I put together this little video for your enjoyment
Like the little skirts and the extractor on the machine. That'll help keep your workshop nice and dust-free.
What cutter are you using?
I use cutters from Wealden Tool (https://www.wealdentool.com/)
And I choose the solid tungsten carbide tools and upcut. For the routing of the pockets and borders I use an 8mm STC upcut and then for the contours and 3D carving I use an 8mm ball end STC upcut.
I find Wealden to be really reasonably priced and I've used them for many years now for my router bits!
This is done by hand around the edges with various shaped blocks and also by hand. The faces are then blended with my Mirka Deros.
The boring bits are me drilling the string holes, the electro socket hole and then connecting the cavities.~
Time to get some primer on!
This is an Obeche body as the customer specifically requested a lightweight body, it will be grain filled after this and then the colour coats begin.

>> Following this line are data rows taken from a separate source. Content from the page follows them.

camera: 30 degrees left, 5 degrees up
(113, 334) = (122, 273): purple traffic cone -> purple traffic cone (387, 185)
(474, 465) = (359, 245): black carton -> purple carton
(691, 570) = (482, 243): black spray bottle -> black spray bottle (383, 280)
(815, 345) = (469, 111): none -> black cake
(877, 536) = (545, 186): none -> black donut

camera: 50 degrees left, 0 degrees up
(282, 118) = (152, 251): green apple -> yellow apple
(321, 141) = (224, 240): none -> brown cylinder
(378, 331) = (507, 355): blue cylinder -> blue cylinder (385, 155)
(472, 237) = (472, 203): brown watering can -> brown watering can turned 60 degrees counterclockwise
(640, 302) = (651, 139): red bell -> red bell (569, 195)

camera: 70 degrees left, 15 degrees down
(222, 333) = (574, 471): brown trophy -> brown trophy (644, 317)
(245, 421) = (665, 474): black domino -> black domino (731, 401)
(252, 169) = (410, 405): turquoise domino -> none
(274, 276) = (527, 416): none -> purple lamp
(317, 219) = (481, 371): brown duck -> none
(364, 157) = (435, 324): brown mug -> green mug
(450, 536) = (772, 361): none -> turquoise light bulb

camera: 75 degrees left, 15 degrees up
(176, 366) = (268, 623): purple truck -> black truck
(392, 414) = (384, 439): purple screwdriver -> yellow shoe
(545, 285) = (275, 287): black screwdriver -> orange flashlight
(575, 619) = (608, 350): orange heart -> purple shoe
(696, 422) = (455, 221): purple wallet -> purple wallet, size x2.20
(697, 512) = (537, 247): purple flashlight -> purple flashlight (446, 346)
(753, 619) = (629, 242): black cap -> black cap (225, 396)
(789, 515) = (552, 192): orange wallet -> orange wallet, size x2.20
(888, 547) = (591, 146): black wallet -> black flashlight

Next week I begin to fret the necks, and we are heading for the finish line!
Is that an Alpkit carabiner I spy holding the body up?
So to save decent Maple stock I've been using 18mm plywood, which is a shade under the thickness of 20.5mm I use on my necks so I've accounted for that with my Z depths for each program. The idea is to see if my paths work and if I can get the references right to be able to flip the neck and have it mill perfectly on the back as well as the front!
I put together some clips!
Best thing about doing it in plywood is that because of the layers you can quite easily see if you have a smooth even carve or not - rather like the zebra filter you can use in your CAD software.
Actually, i think mine would probably do that - it'd just take a little bit longer.
From the lines on the back of the neck, looks like that test worked ok?
I run mine at 5000mm/min, I think the machines like the Oozenest workbee run at a max of around 2500.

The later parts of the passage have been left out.